COPs, investigators face dismissal for ignoring DIDM directive -- PNP

October 04, 2018

ERRING chiefs of police (COPs) and station commanders as well as their men who will be found to have connived with each other to help secure the dismissal of drug charges against an arrested drug offender for reasons known only to them face dismissal from the service and even criminal charges that would send them to jail.

That’s the gist of a Philippine National Police Directorate for Investigation and Detective Management guideline issued in 2015 which remained in effect to date as the PNP headed by Director General Oscar D. Albayalde continues its aggressive crackdown against rogues in uniform and its war against illegal drug trafficking and abuse.

The Journal Group learned that the PNP-DIDM guidelines in the investigation, documentation and filing of drug-related charges were approved to ensure that the PNP will score more drug convictions.

As part of the new anti-graft program of the PNP leadership, the DIDM Case Monitoring Division shall be responsible in monitoring  cases for violation of Republic Act 9165 or the Comprehensive Dangerous Drugs Act of 2002 filed with the Office of the Public Prosecutor and in regular courts.

In addition, the DIDM-CMD will provide the DIDM Pre-Charge, Evaluation and Investigation Division (PCEID) with the list of all drug-related cases filed and subsequently dismissed, indicating the names of the PNP personnel involved.

The DIDM-PCEID will also be responsible for the conduct of pre-charge, evaluation and filing of appropriate administrative charges against PNP personnel found  responsible for the dismissal of  drug-related cases.

Meanwhile, the regional DIDM is under orders to ensure that the directive will be disseminated to all investigation units, monitor all drug-related cases and submit list of dismissed drug-related cases to include the names of PNP personnel responsible in the filing of cases and at the same time gather all certifications issued by concerned legal officers.

The directive also calls on COPs, to certify that he has examined all the documents and other pieces of evidence pertaining to the case before its filing with the Office of the Public Prosecutor or with the regular courts.

Officials said the guidelines will ensure that the Chief of Police, his Chief Investigator and the Investigator-on-Case will be fully responsible for the conviction of the suspect and prevent the possibility that anyone of them will have a hand in sabotaging the filing of case in favor of the suspect for reasons known only to them.

The Journal Group learned that for the year 2014 alone, a total of 18,886 anti-drug operations were conducted nationwide resulting in the arrest of 24,515 suspects.
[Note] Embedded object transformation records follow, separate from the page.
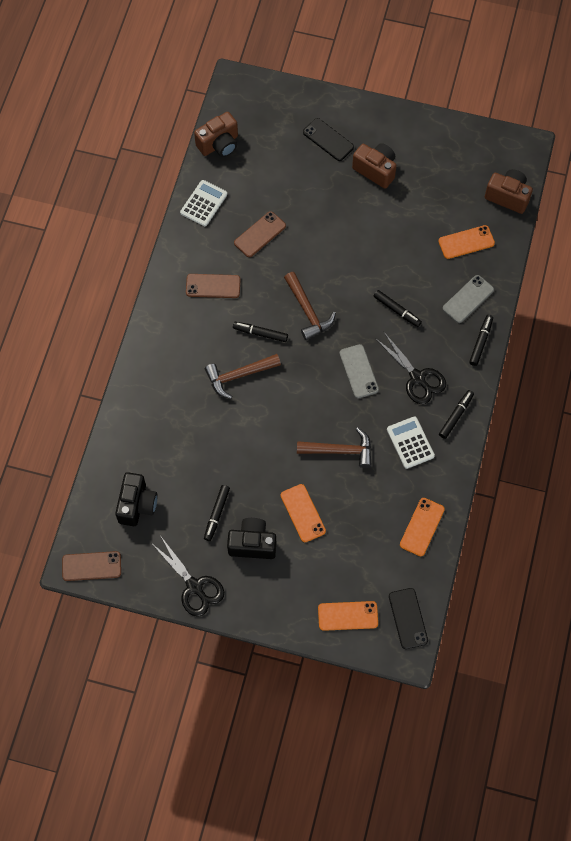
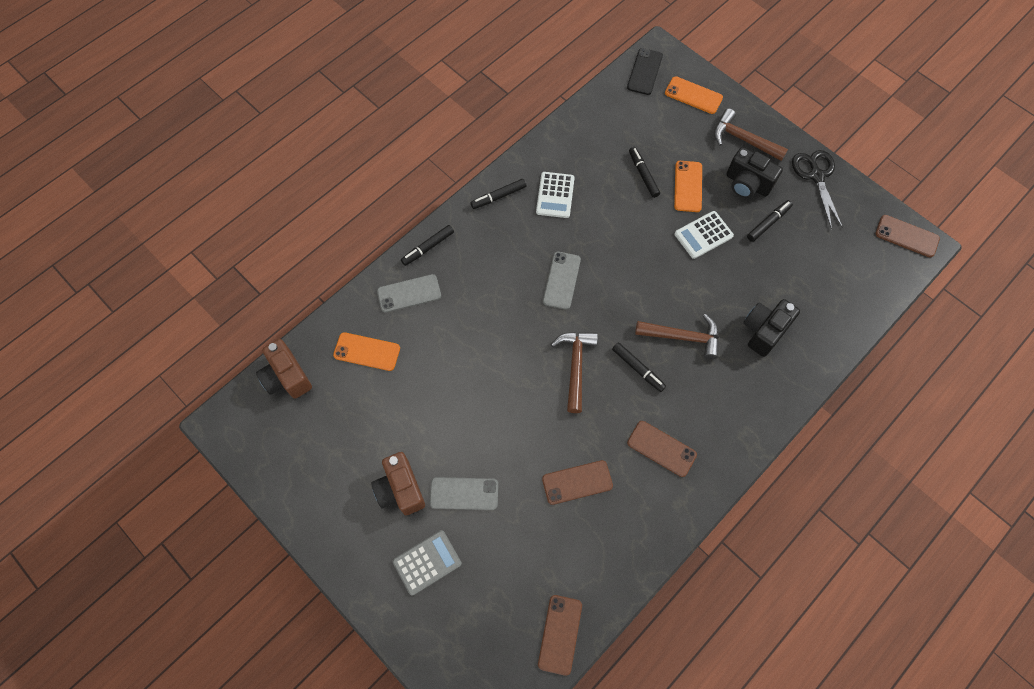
camera: 150 degrees left, 0 degrees up
(137, 505) = (841, 267): black camera -> black camera (763, 331)
(204, 203) = (620, 559): white calculator -> white calculator (703, 235)
(219, 144) = (560, 634): brown camera -> brown phone
(328, 140) = (427, 562): black phone -> grey calculator
(332, 189) = (464, 493): none -> grey phone
(340, 450) = (623, 220): brown hammer -> brown hammer (742, 139)
(397, 310) = (485, 319): black marker -> black marker (643, 174)
(417, 378) = (510, 246): black scissors -> none
(422, 527) = (590, 127): orange phone -> none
Of this figure, 8,865 cases for violation of RA 9165 were referred by the police to the Prosecutor’s Office, 9,305 were filed in various courts and 716 were under investigation. 

A review of dismissed drug cases conducted by the PNP-DIDM showed that a total of 1,538 RA 9165 cases were dismissed by the courts. Among the grounds for the dismissal  were attributed to the following procedural irregularities: ‘planting’ of evidence/fabrication, chain of custody, failure to attend court hearings, inconsistent testimonies, failure of the prosecution to present evidence/failure to prosecute, insufficiency of evidence, inadmissibility of evidence due to illegal warrant served, search and seizure.